- Born: 16 February 1932 Jičín, Czechoslovakia
- Died: 8 January 2022 (aged 89) Brandýs nad Labem-Stará Boleslav, Czechia
- Education: University of South Bohemia; Charles University
- Occupation: Writer

= Stanislav Rudolf =

Czech writer, screenwriter, and journalist (1932–2022)

Stanislav Rudolf (16 February 1932 – 8 January 2022) was a Czech writer, screenwriter and journalist.

== Life and career ==
Born in Jičín, Rudolf graduated in Educational Sciences at the University of South Bohemia in České Budějovice, working as a primary school teacher in Písek. In the second half of the 1950s he studied Czech and pedagogy at the Charles University in Prague, and became a university assistant of Czech literature at the Brandýs nad Labem department of the Charles University.

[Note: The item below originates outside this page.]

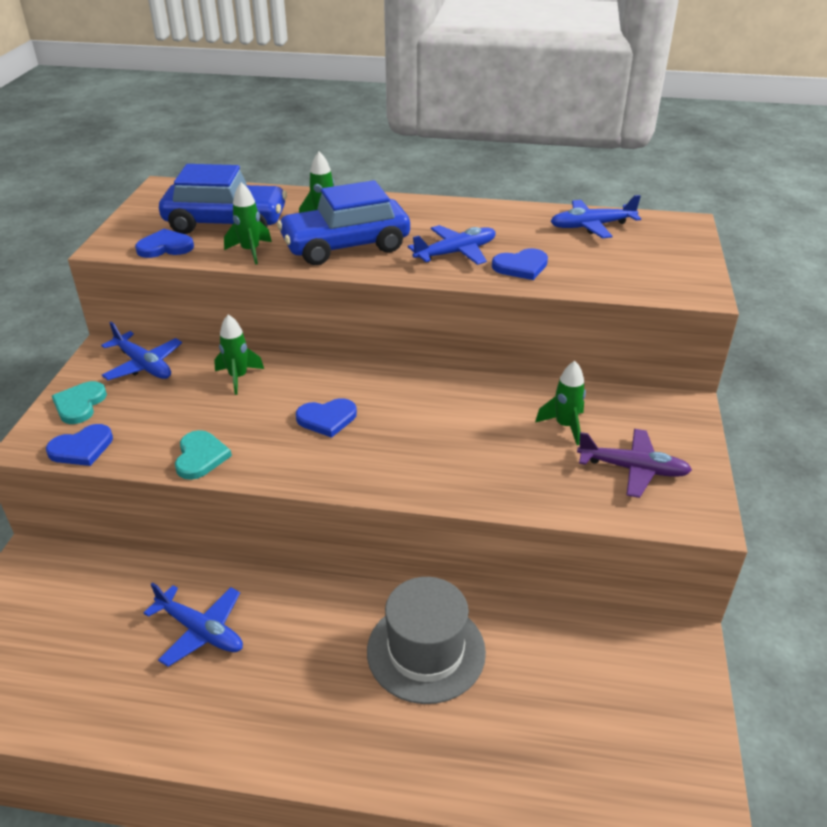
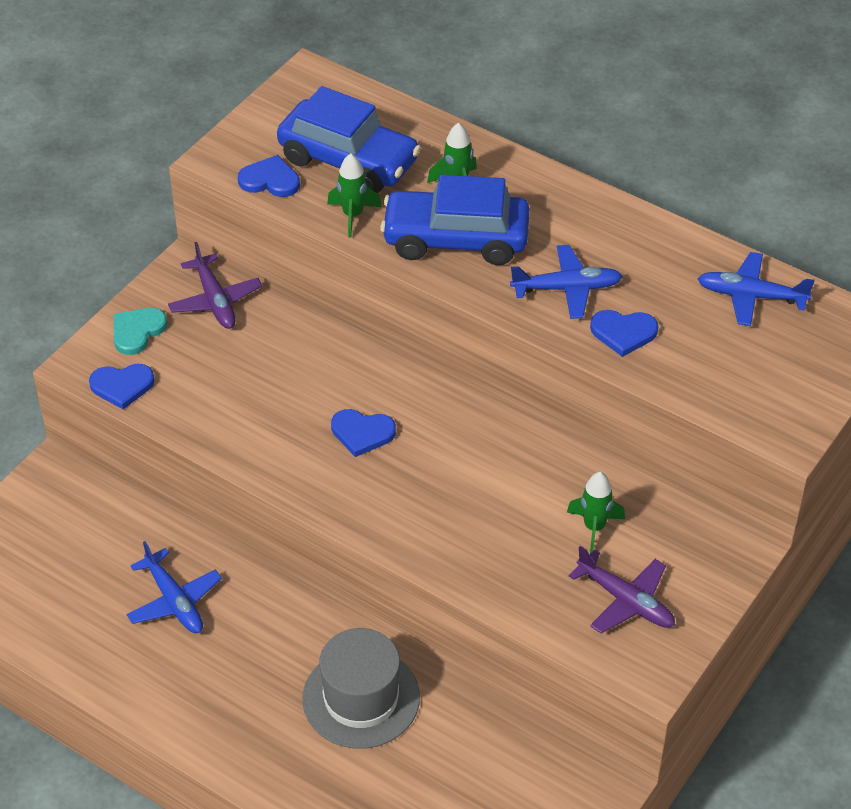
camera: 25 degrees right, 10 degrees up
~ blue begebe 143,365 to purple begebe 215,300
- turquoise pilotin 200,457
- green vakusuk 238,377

After having worked as an editor for the magazines Pionýrské noviny and Květy, in 1969 he made his literary debut with the novel Metráček aneb Nemožně tlustá holka ("Little Fatty or the Impossibly Fat Girl"). His novels were often set in school environments and had female teenage characters as main protagonists. Several of his books including his debut novel were adapted into films, and Rudolf himself worked as a screenwriter in films and television.

Rudolf died in Brandýs nad Labem-Stará Boleslav on 8 January 2022, at the age of 89.